She looked at the red and white tablecloth, rubbed a spot of grease away with her index finger and started. ‘Look, I’ve been to Sydney.’

Were the doctors better there? She caught his eye, smiled and looked down again. She was nervous.

He took her hand. ‘How come?’ He could feel that his eyes were wide open, he didn’t want to miss the moment. She looked at him again. He inhaled.

‘I’ve been to see your father.’ His hold on her hand grew slack but other than that nothing changed. He kept his gaze steady and she must have taken that as encouragement, because she started talking at ninety miles an hour.

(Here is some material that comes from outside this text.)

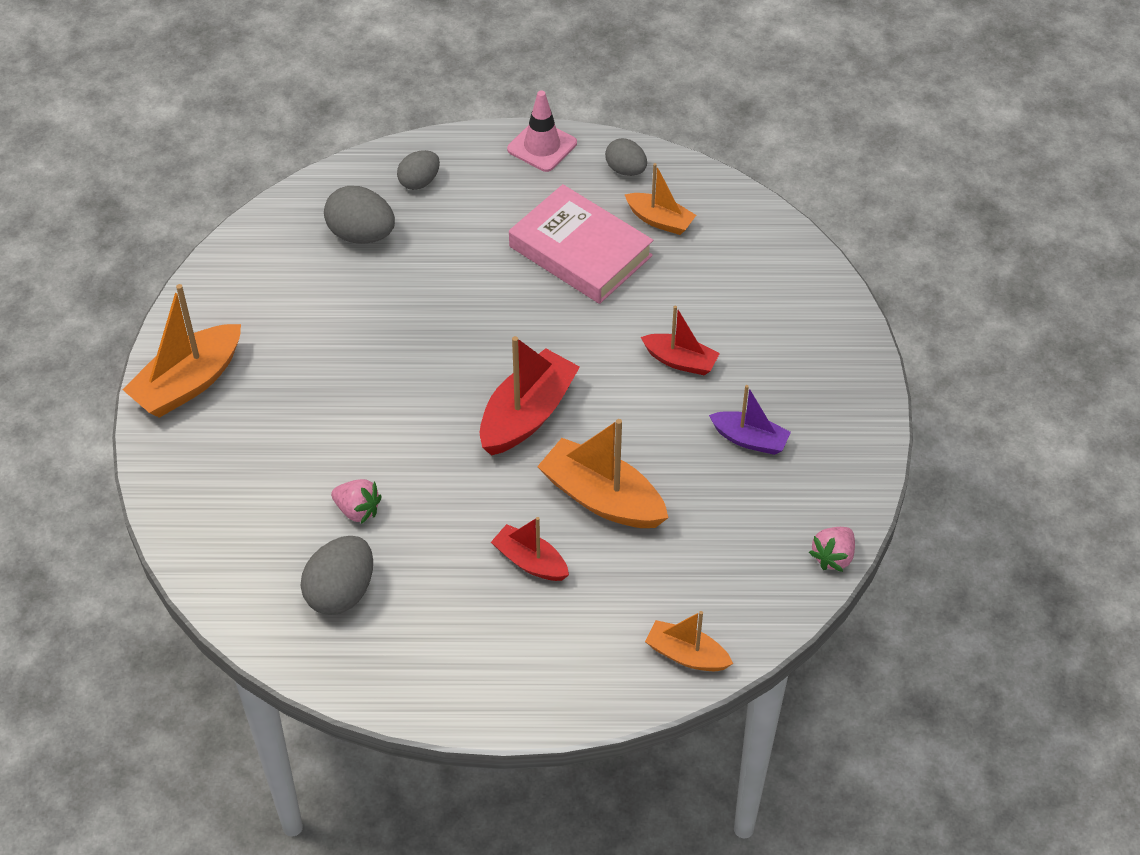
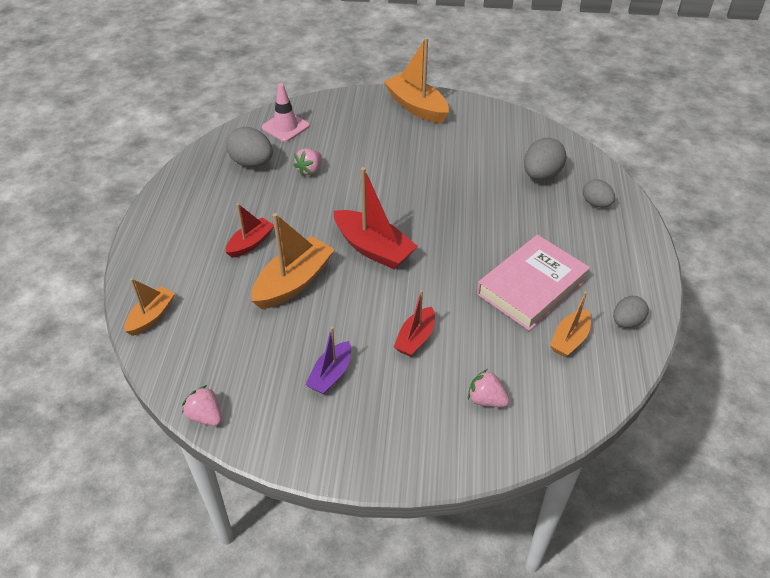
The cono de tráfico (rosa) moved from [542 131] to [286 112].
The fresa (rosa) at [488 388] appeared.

‘I had to ask around a bit, but the shop’s still there, and once I found it and I went in, I could tell he was the right one, he looked just exactly like you, it was weird, a bit smaller, tired, but it was like you were there. And I talked to him, I actually bought a pie first, just to be sure, and then we got talking and he really was a nice-seeming guy. Charming. Friendly.’ She paused, thinking Frank might say something but he didn’t, just let his hand hang open on the table. How could she have done that to him? She didn’t seem to notice he’d let go of her hand. His old man, who when he looked at you looked up and to the centre of your forehead like he was reading something printed there, whose body was old, mouth slack and full of dark teeth from drink and banana paddle-pops, the wrappers wet in his pocket. Who still somehow managed to bring home, every so often, a young pretty thing, in between the old and the fish-smelling, the fat and moustached women that he found by the bucketload. The daytime drinkers and their terrible loud voices, their piss, dark and strong in the toilet. That was ten years ago. It was a surprise he was still alive, let alone that he still managed a day’s work.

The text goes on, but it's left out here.